Customers are still expanding, but they’re just expanding at a lower rate, and that puts pressure on the growth rate. I’d also say in the macro, there’s just more scrutiny by customers on spend and budgets. So, we’re not modeling material degradation there or material improvement. So, we’re kind of assuming just kind of a softening macro environment that we’re currently seeing.
Brad Sills: Thanks Cynthia.
Operator: Our next question comes from the line of Mark Murphy with JPMorgan. Please proceed with your question.
Mark Murphy: Yes, thank you very much and I’ll add my congrats. Allan, I’m interested in how commonly do you sense that some of your customers might have overprovisioned themselves with DocuSign capacity during the pandemic. And maybe now they’ve been drawing down some of that eSignature inventory in a manner that maybe it could position them to run out of the excess capacity. It sounded like you actually might have seen a little bit of that here in Q3 and where they might be able to reengage on new purchases. Maybe it’s in the back half of next year or somewhere out beyond that.
Allan Thygesen: I do think that we’re on the tail end of that part of the cycle as we’ve — significantly lapping COVID as a broad phenomenon and the stance the companies took at that time. At the same time, of course, some of our customers saw very inflated volumes during COVID and during a very low interest rate environment. You’re familiar with the government loan scenario. I think the mortgage and real estate volumes, which just simply lower now even if they have completely exhausted their pre-bought envelope allotments. So, I think I’d like to be cautiously optimistic along the lines that you note. But I think there’s that counteracting factor of some of the things that were the most volatile, whether it was the most pre-buying, are probably also people who are now in a different demand environment, if that makes sense.

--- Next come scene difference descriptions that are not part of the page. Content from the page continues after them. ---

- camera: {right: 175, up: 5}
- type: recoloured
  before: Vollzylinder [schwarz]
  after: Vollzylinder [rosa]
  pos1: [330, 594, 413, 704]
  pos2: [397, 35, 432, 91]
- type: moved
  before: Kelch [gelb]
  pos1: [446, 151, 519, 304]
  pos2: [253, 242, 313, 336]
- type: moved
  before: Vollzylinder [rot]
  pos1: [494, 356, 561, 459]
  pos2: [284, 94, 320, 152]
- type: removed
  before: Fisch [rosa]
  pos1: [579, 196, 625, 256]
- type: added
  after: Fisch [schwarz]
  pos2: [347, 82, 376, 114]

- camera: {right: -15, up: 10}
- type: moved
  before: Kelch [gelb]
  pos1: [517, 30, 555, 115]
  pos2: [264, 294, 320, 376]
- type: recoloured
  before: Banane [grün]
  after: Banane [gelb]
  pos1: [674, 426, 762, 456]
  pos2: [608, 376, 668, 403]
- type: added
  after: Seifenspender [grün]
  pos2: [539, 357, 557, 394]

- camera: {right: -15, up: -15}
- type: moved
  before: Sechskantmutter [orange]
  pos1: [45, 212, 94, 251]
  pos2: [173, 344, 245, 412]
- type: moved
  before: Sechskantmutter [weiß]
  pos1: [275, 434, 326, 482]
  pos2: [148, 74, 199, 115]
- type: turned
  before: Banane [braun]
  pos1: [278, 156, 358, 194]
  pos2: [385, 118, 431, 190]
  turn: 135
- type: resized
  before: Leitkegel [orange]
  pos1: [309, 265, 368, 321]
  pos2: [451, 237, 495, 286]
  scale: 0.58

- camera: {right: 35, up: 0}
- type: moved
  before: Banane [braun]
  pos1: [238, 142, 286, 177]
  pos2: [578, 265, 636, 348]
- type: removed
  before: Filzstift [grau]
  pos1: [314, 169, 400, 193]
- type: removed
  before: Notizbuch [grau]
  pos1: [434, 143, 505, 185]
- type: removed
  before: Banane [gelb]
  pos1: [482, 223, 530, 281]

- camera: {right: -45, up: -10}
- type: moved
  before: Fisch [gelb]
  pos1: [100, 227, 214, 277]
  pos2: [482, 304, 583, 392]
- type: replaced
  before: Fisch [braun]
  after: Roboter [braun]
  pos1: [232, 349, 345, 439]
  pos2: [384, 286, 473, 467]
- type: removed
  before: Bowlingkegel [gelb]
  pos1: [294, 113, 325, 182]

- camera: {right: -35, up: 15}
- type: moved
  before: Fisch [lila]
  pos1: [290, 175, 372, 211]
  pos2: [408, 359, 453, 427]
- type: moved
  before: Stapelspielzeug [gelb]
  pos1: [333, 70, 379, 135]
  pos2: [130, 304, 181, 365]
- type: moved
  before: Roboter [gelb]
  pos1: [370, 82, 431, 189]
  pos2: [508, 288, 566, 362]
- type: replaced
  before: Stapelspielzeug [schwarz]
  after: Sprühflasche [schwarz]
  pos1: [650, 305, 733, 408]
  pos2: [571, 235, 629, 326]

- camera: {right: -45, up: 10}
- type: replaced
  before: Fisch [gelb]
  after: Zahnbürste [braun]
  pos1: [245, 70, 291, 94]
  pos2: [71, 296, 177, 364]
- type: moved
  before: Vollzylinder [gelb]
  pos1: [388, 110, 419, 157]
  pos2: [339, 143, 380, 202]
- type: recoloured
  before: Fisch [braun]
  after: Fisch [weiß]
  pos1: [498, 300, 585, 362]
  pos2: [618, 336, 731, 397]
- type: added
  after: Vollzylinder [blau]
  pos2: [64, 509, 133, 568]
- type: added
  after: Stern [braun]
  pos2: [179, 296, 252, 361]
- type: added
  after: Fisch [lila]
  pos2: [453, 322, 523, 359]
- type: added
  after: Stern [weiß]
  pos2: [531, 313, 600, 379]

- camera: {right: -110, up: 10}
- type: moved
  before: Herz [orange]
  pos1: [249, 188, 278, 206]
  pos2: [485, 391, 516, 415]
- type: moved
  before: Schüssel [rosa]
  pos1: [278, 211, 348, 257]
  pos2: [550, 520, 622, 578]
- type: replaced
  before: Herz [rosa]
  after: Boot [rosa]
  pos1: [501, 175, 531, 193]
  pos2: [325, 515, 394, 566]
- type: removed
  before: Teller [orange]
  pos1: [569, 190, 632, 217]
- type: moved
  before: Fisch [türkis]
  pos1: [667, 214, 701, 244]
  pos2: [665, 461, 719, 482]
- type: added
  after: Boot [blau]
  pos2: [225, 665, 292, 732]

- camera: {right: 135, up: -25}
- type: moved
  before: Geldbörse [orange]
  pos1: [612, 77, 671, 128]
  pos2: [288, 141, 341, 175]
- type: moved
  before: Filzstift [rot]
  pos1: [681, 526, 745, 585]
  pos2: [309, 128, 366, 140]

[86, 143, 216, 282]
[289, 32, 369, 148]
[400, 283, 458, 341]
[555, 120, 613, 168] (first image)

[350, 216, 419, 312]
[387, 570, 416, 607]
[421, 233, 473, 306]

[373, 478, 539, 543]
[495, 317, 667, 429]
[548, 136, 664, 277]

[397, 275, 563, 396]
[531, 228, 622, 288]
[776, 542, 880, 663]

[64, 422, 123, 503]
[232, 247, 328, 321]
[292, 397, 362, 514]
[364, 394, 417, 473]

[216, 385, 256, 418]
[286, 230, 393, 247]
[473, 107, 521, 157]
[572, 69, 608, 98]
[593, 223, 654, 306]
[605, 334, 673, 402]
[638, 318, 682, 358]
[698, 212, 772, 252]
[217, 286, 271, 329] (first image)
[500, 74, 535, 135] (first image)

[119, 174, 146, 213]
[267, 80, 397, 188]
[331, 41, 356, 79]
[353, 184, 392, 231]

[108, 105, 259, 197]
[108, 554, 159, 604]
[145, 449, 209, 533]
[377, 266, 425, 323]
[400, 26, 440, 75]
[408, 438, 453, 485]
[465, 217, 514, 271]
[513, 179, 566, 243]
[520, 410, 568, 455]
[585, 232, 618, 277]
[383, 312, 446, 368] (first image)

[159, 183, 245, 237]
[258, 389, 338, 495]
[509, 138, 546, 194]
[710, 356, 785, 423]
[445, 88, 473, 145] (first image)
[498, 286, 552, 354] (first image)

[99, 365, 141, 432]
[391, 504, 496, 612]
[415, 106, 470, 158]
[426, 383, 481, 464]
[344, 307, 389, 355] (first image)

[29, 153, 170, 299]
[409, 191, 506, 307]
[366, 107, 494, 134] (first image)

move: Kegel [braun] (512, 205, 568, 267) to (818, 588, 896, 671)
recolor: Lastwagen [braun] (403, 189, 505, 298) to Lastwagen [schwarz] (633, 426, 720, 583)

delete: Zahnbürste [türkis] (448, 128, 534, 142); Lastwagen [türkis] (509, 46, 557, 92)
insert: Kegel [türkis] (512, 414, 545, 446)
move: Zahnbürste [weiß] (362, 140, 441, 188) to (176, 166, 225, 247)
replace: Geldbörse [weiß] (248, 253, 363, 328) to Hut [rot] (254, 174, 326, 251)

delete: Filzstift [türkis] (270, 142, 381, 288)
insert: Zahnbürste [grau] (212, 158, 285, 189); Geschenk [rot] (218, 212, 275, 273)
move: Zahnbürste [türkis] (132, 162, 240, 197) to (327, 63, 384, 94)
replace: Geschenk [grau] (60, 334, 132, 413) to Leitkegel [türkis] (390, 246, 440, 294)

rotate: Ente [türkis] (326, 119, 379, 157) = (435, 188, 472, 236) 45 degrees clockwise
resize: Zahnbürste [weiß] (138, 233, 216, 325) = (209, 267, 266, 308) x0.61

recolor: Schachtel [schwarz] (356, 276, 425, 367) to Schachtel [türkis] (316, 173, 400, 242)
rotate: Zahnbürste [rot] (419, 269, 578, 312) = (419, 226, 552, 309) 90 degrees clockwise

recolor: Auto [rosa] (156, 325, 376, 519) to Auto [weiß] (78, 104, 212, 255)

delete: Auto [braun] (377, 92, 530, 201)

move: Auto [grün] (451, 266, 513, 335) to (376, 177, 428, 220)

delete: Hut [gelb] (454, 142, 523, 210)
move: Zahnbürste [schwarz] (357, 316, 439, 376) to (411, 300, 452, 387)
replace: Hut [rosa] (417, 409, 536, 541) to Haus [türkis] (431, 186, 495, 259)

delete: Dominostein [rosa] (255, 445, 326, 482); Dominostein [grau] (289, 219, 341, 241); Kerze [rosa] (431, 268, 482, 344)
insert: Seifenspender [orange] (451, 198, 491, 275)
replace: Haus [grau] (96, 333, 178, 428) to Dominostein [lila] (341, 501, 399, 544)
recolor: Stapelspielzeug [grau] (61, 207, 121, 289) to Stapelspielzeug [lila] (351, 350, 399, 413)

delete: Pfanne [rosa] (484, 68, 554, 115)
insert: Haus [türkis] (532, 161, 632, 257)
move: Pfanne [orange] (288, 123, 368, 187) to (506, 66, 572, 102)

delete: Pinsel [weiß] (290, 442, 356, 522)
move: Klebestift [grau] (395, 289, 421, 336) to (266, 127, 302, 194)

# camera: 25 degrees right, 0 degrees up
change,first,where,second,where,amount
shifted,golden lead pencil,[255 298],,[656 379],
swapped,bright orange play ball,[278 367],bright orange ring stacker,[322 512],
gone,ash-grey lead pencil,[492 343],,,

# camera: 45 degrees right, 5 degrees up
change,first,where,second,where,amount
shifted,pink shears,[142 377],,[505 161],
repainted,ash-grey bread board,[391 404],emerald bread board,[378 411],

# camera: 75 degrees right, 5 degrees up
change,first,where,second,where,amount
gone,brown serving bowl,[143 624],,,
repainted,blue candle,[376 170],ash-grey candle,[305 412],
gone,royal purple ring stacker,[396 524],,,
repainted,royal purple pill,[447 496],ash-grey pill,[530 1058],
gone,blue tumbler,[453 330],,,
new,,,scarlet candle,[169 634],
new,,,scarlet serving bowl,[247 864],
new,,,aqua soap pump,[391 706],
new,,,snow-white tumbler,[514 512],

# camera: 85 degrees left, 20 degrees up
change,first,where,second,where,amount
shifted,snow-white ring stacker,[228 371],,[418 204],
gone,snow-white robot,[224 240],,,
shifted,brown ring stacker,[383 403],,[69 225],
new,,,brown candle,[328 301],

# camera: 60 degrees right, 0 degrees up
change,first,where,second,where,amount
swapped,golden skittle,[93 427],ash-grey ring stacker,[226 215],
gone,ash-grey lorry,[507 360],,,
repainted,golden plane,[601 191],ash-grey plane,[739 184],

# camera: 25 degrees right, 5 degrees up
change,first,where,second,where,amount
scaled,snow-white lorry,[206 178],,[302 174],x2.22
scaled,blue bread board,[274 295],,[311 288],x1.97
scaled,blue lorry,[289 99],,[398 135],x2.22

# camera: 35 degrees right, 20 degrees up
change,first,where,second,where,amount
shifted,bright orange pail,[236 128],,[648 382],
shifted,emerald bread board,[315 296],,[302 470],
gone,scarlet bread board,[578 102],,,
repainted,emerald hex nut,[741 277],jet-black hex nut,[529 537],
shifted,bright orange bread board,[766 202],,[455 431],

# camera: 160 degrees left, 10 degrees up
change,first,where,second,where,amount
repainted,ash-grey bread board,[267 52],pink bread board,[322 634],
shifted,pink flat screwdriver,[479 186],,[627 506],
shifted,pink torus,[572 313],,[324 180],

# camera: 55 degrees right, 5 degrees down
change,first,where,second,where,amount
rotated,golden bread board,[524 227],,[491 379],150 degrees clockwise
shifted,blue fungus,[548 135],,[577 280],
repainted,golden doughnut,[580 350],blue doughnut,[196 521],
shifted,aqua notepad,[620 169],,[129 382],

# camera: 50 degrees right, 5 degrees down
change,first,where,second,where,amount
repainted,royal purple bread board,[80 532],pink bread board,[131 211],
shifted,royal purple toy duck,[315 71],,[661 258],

Mark Murphy: Okay. Yeah, understood. And just as a quick follow-up, how are you viewing the partnership between DocuSign and Microsoft? How that might evolve over time? Because I think there’s a viewpoint out there that Microsoft is conspicuously absent from this market in some ways in that perhaps they could end up offering eSignature as part of Office 365. And I’m just wondering if you see any opportunity to be involved there or perhaps if you see some other angles to that relationship.